WHAT YOU HAVE TO DO —
Where the records below reach the line containing "line: (131, 217) -> (97, 136), removed", start transcribing, and end with the line containing "line: (387, 229)", exactly and with nothing else added.

Start of Block

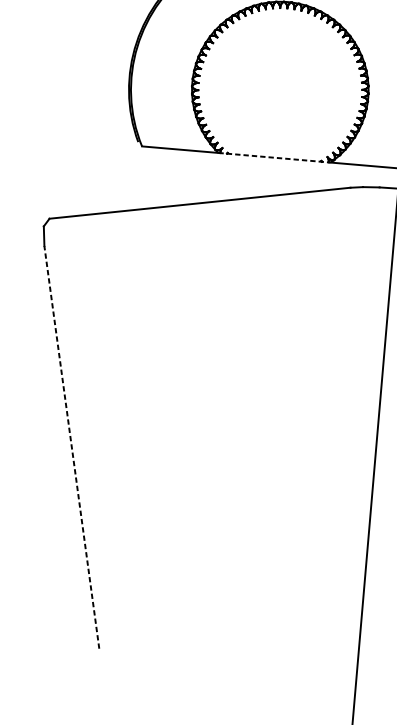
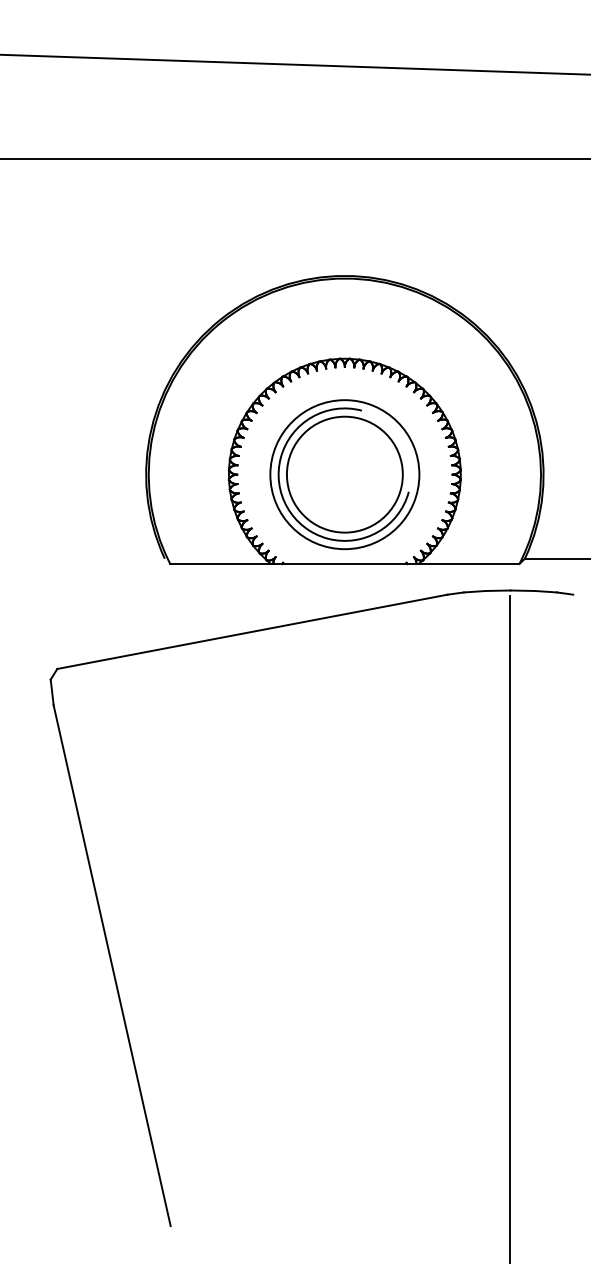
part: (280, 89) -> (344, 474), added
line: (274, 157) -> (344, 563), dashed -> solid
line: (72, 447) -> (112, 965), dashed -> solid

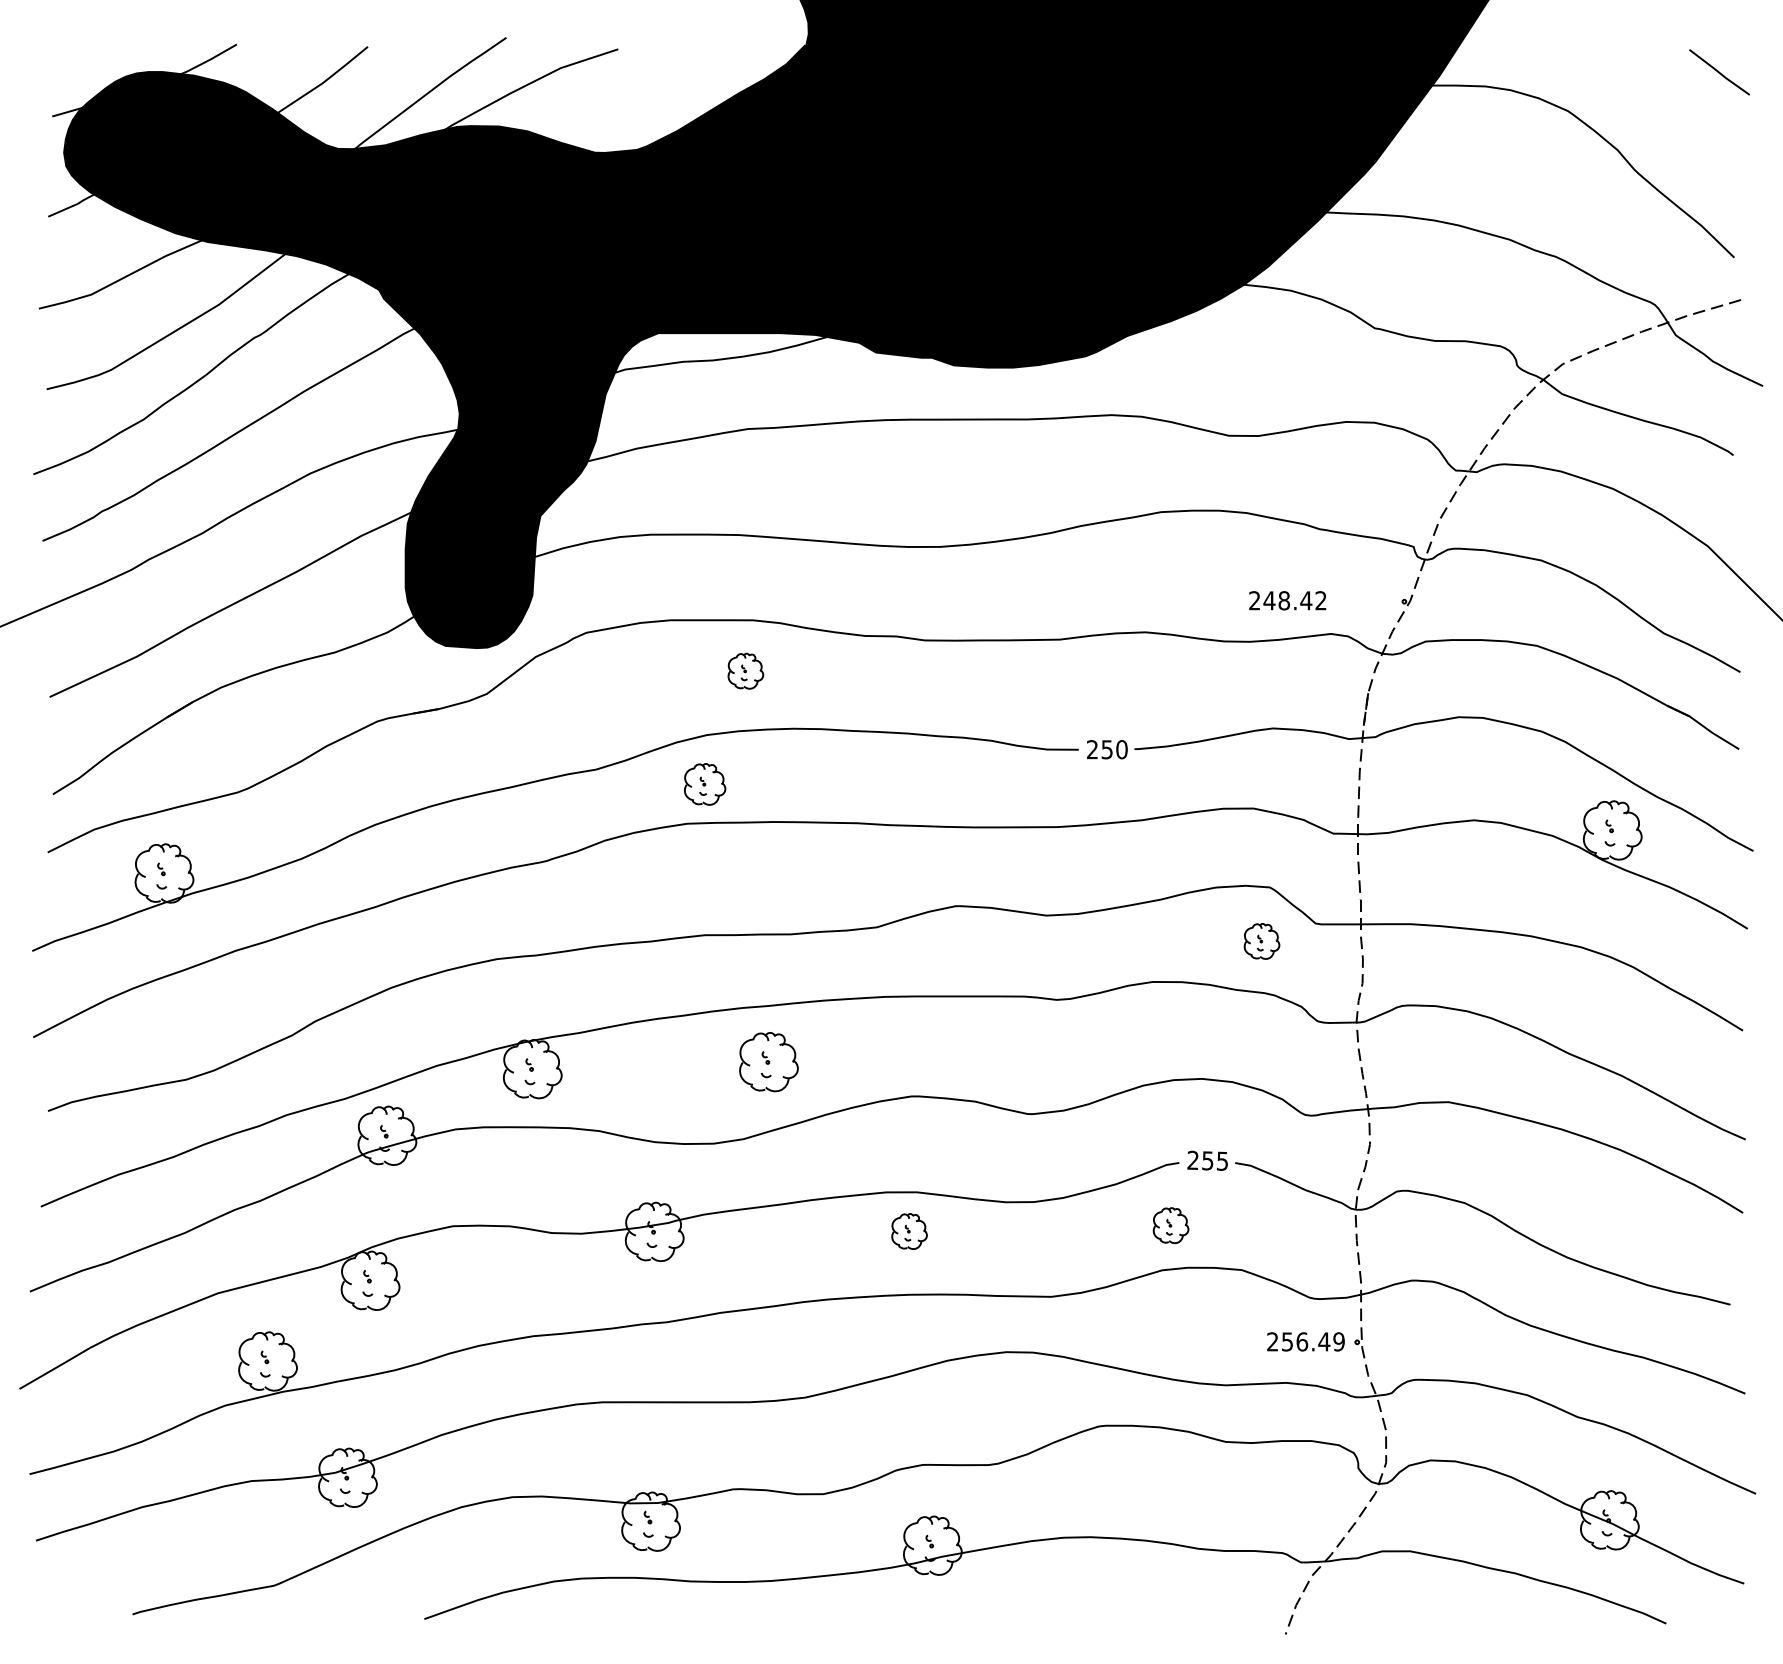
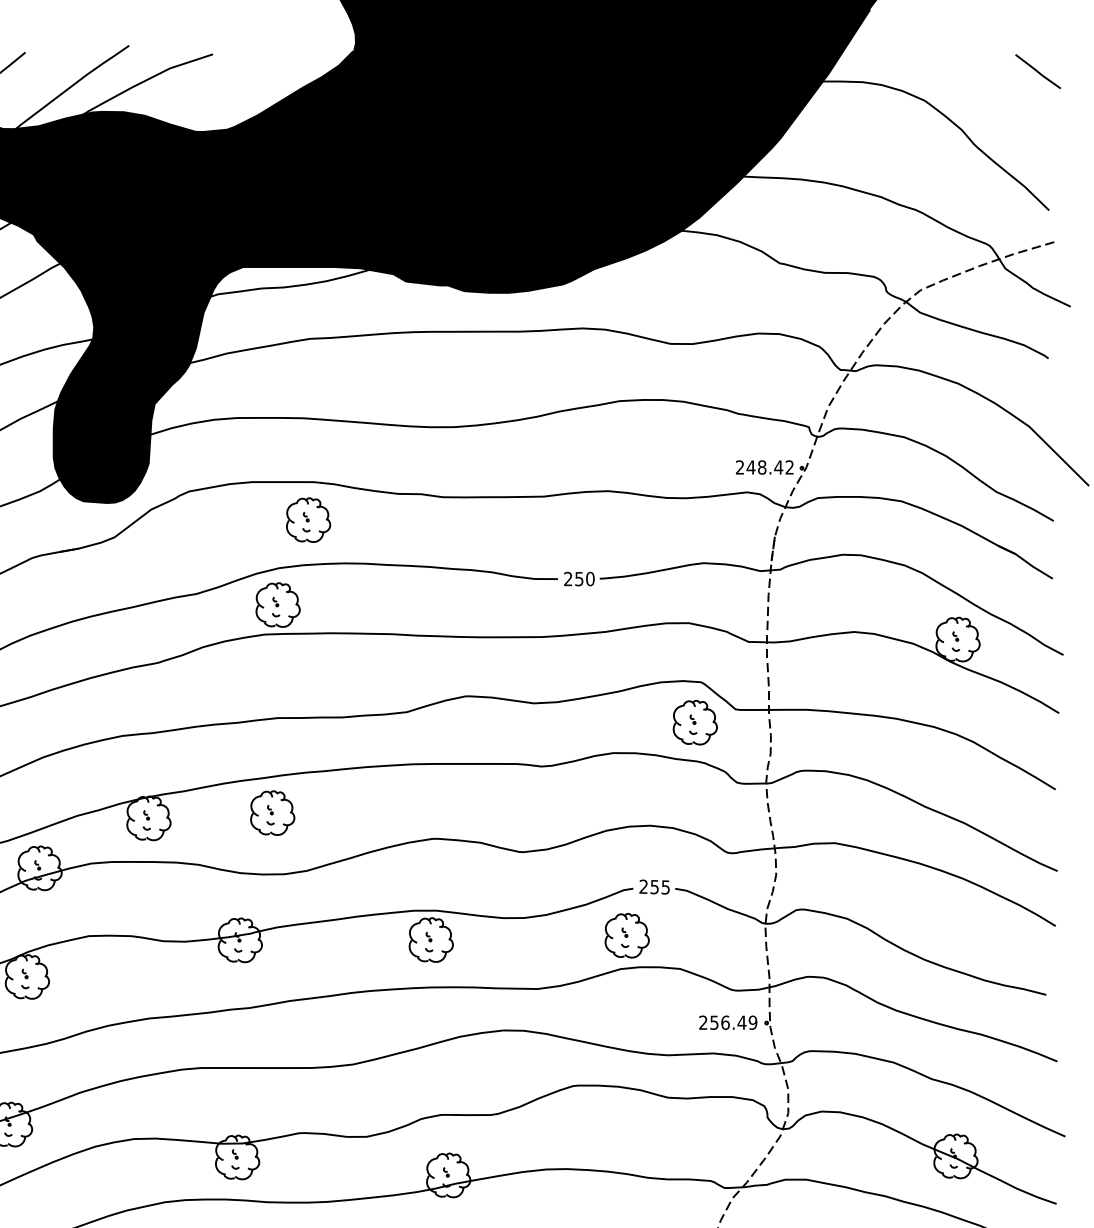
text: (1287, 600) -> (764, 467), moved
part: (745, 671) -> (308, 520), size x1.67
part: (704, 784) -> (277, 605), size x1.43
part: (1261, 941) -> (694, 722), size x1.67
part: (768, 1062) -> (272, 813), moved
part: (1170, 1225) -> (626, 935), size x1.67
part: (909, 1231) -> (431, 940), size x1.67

End of Block
Start of Block

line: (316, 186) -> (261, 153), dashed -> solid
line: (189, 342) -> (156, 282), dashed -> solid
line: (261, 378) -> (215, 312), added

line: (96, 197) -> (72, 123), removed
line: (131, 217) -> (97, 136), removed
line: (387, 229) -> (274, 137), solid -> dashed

End of Block

FINAL ANSWER —
line: (131, 217) -> (97, 136), removed
line: (387, 229) -> (274, 137), solid -> dashed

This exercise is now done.